Para pengamat menyebut bahwa diamnya Trump dalam isu ini bisa jadi merupakan strategi politik, mengingat tahun 2024 lalu ia kembali mencalonkan diri sebagai presiden dan sedang mengkonsolidasikan dukungan dari basis pemilih konservatif.
Meski begitu, ketegangan antara kubu konservatif dan progresif terus meningkat, terutama dalam isu luar negeri seperti konflik Palestina-Israel yang berdampak langsung pada dinamika politik domestik AS.
Sejumlah tokoh progresif seperti Alexandria Ocasio-Cortez dan Ilhan Omar turut menyatakan dukungan terhadap Zohran Mamdani. Mereka menyebut bahwa perbedaan pendapat tidak seharusnya dibungkam dengan ancaman pencabutan kewarganegaraan.
“Ini adalah bentuk serangan terhadap kebebasan berbicara. Zohran hanya menyampaikan pendapat yang mewakili suara banyak warga Amerika,” kata Ocasio-Cortez
Ilhan Omar menambahkan bahwa serangan terhadap Mamdani sangat berbahaya dan bisa menjadi preseden buruk dalam demokrasi Amerika. “Kita tidak bisa membiarkan perbedaan pendapat dibalas dengan ancaman yang tidak berdasar,” katanya.
Beberapa unjuk rasa kecil juga terjadi di sejumlah wilayah seperti New York dan California, di mana masyarakat dari berbagai latar belakang menyuarakan solidaritas untuk Mamdani.
Di luar Amerika, beberapa aktivis hak asasi manusia dari Eropa dan Asia menyuarakan kritik terhadap Partai Republik. Mereka menilai bahwa langkah ini menunjukkan bahwa Amerika Serikat belum sepenuhnya keluar dari praktik diskriminasi politik terhadap kaum minoritas.
Sebagian pihak juga melihat bahwa serangan terhadap Mamdani merupakan bentuk Islamofobia terselubung yang masih mengakar dalam sebagian masyarakat Amerika.
Kritik ini mempertegas perlunya reformasi sistem politik yang lebih terbuka dan menjunjung hak berbicara tanpa takut dibungkam.
Pemerintah Amerika Serikat perlu mempertegas komitmennya terhadap konstitusi dan hak berbicara yang dilindungi undang-undang. Kasus seperti yang dialami Zohran Mamdani berpotensi mencoreng prinsip demokrasi jika dibiarkan tanpa kejelasan hukum.

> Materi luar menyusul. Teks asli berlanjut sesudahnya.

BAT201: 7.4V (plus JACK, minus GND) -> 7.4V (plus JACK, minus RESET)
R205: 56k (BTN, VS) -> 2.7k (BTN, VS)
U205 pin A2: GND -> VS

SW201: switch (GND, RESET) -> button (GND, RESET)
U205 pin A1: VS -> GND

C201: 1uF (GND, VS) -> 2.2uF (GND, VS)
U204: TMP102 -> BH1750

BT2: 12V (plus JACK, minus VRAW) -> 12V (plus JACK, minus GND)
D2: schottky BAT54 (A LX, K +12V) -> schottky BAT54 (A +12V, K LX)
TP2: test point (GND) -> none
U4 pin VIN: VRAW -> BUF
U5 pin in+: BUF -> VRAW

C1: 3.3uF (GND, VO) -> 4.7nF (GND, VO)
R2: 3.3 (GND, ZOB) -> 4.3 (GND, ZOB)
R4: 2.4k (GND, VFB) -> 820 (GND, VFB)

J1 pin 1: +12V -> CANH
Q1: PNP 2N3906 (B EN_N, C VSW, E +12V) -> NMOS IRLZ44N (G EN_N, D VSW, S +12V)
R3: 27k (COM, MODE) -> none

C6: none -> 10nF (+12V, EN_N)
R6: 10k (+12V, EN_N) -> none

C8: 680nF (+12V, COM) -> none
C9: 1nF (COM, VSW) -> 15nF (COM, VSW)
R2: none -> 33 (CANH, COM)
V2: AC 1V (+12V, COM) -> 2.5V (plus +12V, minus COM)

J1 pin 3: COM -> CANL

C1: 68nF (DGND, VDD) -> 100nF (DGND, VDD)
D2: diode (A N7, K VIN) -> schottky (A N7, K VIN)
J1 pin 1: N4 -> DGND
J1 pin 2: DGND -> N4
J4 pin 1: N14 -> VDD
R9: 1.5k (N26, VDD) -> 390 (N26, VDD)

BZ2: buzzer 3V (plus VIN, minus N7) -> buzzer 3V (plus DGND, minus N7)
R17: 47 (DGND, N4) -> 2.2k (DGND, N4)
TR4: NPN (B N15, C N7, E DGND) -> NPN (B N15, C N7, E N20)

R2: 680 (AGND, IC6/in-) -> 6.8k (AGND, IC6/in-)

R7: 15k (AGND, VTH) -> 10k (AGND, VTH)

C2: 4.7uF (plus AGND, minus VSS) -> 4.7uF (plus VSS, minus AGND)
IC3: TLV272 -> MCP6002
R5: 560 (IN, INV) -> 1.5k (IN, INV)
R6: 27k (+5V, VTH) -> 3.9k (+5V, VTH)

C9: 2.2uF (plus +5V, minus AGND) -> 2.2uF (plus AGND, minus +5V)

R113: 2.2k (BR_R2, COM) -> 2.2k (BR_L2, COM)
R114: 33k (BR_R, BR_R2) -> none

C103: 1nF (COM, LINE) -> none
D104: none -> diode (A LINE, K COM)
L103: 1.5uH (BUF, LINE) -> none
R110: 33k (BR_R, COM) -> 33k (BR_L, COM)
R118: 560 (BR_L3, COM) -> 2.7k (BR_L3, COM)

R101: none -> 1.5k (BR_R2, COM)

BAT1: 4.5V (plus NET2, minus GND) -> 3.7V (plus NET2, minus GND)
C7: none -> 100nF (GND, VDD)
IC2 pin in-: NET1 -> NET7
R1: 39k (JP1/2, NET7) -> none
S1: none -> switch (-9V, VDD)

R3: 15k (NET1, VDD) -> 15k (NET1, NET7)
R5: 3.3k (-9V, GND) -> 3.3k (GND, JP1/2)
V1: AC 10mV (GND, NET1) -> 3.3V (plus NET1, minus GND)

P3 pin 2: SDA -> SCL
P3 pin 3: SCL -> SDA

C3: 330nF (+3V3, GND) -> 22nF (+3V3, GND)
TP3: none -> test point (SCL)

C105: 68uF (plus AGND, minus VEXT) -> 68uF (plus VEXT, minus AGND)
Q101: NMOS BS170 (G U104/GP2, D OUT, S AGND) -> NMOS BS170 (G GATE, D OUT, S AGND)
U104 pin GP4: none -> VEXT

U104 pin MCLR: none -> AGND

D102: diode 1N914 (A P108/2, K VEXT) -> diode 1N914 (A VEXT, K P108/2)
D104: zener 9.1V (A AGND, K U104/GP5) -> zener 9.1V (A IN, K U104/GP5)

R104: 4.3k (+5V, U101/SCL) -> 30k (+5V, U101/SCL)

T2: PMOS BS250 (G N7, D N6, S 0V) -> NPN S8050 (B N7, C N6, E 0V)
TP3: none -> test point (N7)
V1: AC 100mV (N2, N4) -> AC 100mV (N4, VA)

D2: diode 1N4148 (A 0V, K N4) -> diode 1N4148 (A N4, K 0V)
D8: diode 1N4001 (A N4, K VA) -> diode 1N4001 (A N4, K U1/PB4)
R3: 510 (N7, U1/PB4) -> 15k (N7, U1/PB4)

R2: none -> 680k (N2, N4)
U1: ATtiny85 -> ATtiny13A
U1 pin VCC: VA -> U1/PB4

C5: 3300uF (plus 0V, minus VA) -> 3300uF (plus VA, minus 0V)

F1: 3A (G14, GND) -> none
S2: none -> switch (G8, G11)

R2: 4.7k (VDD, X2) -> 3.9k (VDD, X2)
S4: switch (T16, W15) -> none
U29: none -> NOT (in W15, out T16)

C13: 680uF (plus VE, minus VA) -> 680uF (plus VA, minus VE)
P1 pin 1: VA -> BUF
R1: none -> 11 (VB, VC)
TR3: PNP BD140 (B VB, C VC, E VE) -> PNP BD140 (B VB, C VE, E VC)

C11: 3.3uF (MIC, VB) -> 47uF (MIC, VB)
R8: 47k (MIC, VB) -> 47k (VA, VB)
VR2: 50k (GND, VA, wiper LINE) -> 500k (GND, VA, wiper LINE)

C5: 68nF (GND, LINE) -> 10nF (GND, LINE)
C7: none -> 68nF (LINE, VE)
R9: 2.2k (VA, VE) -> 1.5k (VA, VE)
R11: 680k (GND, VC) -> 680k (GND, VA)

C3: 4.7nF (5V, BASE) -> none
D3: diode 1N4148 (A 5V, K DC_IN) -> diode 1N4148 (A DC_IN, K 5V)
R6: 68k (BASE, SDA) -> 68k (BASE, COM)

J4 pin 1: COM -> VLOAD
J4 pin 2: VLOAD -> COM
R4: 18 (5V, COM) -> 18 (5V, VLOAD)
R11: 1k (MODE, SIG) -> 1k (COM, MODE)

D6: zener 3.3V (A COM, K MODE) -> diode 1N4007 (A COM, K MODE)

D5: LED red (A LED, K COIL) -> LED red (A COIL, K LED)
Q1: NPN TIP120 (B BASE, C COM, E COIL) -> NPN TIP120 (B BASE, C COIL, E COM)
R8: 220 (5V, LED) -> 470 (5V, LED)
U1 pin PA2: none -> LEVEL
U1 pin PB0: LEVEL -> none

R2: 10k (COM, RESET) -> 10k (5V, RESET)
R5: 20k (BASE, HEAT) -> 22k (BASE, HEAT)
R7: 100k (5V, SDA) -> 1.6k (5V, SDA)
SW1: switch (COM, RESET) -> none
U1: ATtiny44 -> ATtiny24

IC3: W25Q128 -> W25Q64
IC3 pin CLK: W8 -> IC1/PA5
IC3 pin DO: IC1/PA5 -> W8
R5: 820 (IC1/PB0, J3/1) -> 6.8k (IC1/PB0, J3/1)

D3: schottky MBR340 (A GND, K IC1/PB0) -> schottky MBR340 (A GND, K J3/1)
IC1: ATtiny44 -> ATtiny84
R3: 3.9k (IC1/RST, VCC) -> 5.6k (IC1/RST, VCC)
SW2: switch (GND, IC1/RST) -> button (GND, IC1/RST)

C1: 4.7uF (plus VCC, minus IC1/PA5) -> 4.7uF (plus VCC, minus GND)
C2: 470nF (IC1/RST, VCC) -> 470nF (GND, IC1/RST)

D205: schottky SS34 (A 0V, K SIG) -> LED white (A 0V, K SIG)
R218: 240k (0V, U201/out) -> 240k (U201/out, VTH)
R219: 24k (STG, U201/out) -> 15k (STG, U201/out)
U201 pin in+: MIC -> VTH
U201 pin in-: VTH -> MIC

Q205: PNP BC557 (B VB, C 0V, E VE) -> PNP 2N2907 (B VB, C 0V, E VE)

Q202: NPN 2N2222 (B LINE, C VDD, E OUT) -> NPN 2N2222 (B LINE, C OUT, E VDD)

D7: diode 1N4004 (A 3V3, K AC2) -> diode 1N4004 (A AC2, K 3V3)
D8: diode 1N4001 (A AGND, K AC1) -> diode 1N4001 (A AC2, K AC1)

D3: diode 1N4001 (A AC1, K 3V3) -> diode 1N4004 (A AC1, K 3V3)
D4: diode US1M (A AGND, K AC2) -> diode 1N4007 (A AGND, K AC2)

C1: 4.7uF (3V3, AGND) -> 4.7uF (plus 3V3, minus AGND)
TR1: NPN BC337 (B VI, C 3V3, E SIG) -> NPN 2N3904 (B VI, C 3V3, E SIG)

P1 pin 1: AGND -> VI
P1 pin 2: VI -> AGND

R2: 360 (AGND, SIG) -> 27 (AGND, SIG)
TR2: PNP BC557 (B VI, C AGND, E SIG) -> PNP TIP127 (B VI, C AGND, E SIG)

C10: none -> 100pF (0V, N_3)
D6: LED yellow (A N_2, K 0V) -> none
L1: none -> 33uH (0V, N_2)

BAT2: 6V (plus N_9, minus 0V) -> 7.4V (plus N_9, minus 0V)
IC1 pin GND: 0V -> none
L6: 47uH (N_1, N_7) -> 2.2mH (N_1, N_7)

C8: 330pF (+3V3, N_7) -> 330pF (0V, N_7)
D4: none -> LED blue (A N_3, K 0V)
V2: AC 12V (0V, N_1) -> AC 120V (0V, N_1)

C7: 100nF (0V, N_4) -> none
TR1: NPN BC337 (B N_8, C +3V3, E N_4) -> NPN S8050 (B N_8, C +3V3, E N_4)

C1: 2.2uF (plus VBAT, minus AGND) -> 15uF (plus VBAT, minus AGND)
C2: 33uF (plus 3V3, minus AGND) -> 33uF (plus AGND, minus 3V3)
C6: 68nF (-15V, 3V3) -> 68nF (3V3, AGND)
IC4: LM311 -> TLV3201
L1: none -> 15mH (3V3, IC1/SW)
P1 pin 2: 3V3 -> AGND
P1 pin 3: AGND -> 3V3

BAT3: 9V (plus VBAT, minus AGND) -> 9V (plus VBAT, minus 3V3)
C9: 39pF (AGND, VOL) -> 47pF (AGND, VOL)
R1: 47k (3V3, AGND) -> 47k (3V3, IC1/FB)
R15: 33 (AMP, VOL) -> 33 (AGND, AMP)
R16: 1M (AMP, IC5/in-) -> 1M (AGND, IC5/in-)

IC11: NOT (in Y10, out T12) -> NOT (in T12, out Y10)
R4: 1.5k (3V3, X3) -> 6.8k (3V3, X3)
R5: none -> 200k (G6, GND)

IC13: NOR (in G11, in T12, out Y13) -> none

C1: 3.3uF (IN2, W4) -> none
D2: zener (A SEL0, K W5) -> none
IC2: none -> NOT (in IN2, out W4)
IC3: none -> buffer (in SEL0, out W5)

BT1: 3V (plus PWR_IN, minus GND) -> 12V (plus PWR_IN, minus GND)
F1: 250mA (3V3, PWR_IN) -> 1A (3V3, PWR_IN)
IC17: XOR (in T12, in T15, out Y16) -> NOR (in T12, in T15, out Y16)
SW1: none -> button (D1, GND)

Seluruh pemangku kebijakan harus menahan diri dari politisasi identitas atau latar belakang agama seseorang dalam pengambilan keputusan. Upaya mencabut kewarganegaraan karena pandangan politik adalah bentuk pembungkaman yang tidak sesuai dengan nilai-nilai Amerika.
Media dan masyarakat sipil juga harus terus memantau perkembangan kasus ini agar tidak berkembang menjadi alat represif terhadap tokoh politik progresif.
Meningkatnya ketegangan ini seharusnya menjadi momentum untuk membuka ruang diskusi yang sehat dan menghargai perbedaan pandangan.
Amerika perlu membuktikan bahwa demokrasi yang dianutnya tidak hanya ada dalam teori, tetapi juga dalam praktik sehari-hari yang menghargai keberagaman.